Directeur général de la Préfon, régime retraite complémentaire des agents publics, Christian Carrega revient sur les impacts potentiels pour la fonction publique de la réforme à venir des retraites. “Le diable risque de se trouver dans les détails pour les agents publics”, prévient-il. 

L’article d’Acteurs Publics :

Directeur général de la Préfon, régime retraite complémentaire des agents publics, Christian Carrega revient sur les impacts potentiels pour la fonction publique de la réforme à venir des retraites. “Le diable risque de se trouver dans les détails pour les agents publics”, prévient-il.

Les agents publics bénéficieront-ils positivement de la réforme des retraites ou non ? 
Difficile de dire, pour le moment, si les fonctionnaires seront les gagnants ou les perdants de la réforme. Le diable risque de se trouver dans les détails pour les agents publics. Le sujet majeur de cette réforme pour ces derniers sera certainement la prise en compte des primes dans le calcul des retraites. Mais plusieurs problématiques se posent à ce propos. Ceux qui en ont beaucoup vont-ils en bénéficier ou bien vont-ils perdre du pouvoir d’achat en termes de cotisations ? Et ceux qui n’ont pas beaucoup de primes, voire pas du tout, va-t-on les considérer comme les grands perdants de la réforme ? Nous n’en savons rien. Des réponses doivent être rapidement apportées par les pouvoirs publics.

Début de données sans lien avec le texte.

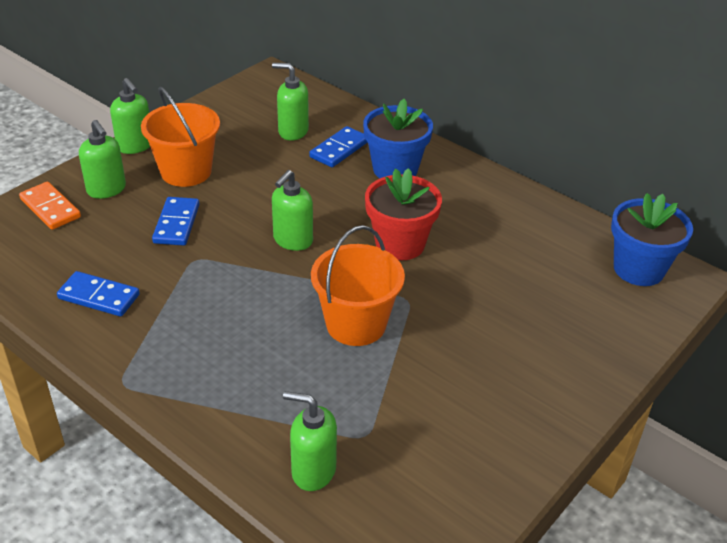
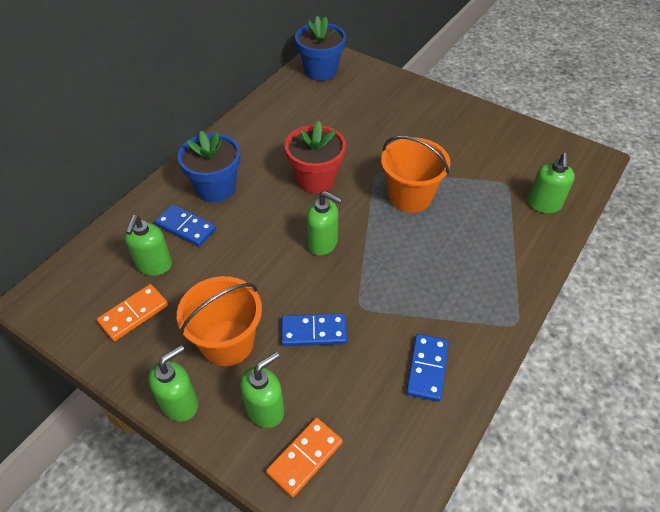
camera: 95 degrees left, 10 degrees up
(238, 122) = (134, 314): none -> orange domino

Est-il nécessaire d’adapter la politique salariale pour certains agents publics qui n’ont, par exemple, pas beaucoup de primes ?
Oui, la revalorisation pour ces agents est importante. Il ne faut pas oublier l’histoire sociale française et l’origine du mode de calcul des retraites des fonctionnaires. Dès ses origines, il a été accepté que les fonctionnaires soient un peu moins payés que dans le privé et ce afin que leur retraite soit une continuation de leur activité. Il s’agit d’une continuité de leurs missions de service public. Aujourd’hui, cette logique de pacte social doit être refondée.

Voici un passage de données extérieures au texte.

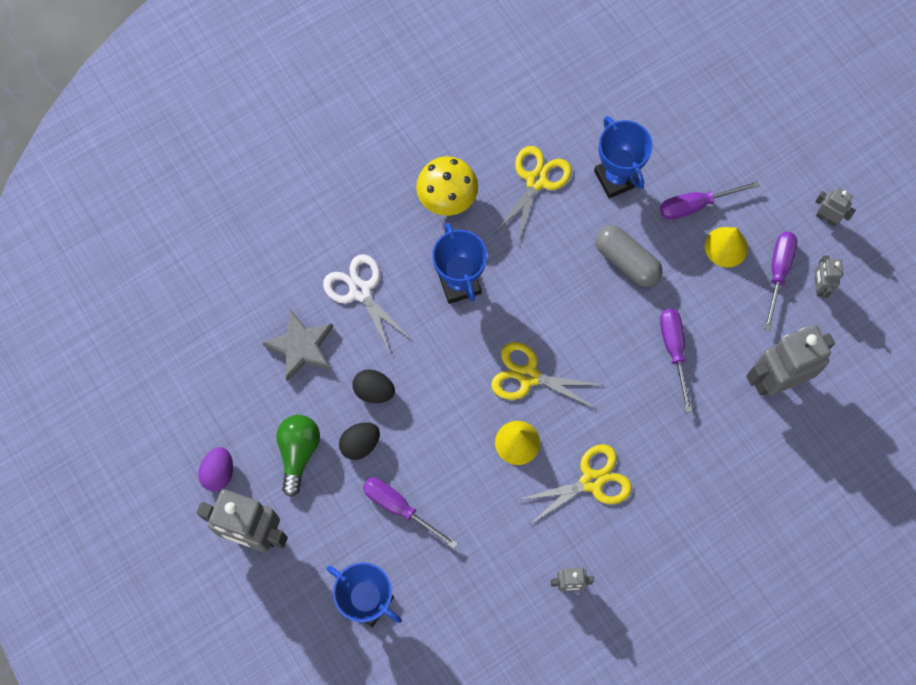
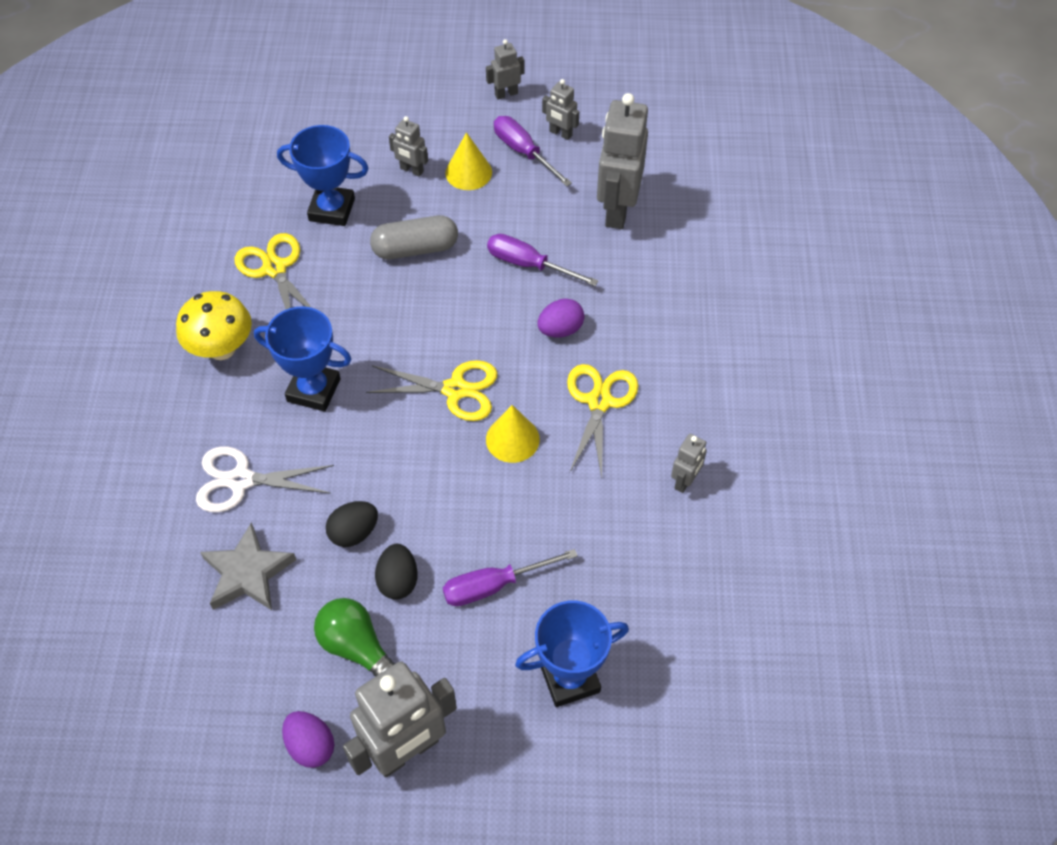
camera: 55 degrees left, 15 degrees down
(528, 376) = (455, 390): yellow scissors -> yellow scissors turned 135 degrees counterclockwise
(633, 412) = (560, 329): none -> purple egg
(696, 205) = (411, 170): purple screwdriver -> grey robot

Certaines idées reçues à propos du régime de retraite du secteur public devront aussi être combattues…
Et il y en a beaucoup. Plusieurs récents rapports ont par exemple montré que si l’on appliquait aux retraités du public les règles de calcul du privé, au global, rien ne dit que les fonctionnaires seraient globalement perdants. Par ailleurs, lorsque l’on regarde ce que dit le Conseil d’orientation des retraites (COR), on voit bien que les taux de remplacement [le rapport entre le montant de la retraite et celui du dernier revenu d’activité perçu, ndlr] commencent à être proches entre le secteur public et le privé. Bien sûr, c’est moins vrai pour les enseignants, notamment, qui n’ont pas beaucoup de primes, à la différence des cadres, qui en ont beaucoup. Ce système reste toujours perçu comme inégalitaire. Je parle bien de perception, car il n’est pas si inégalitaire que ça.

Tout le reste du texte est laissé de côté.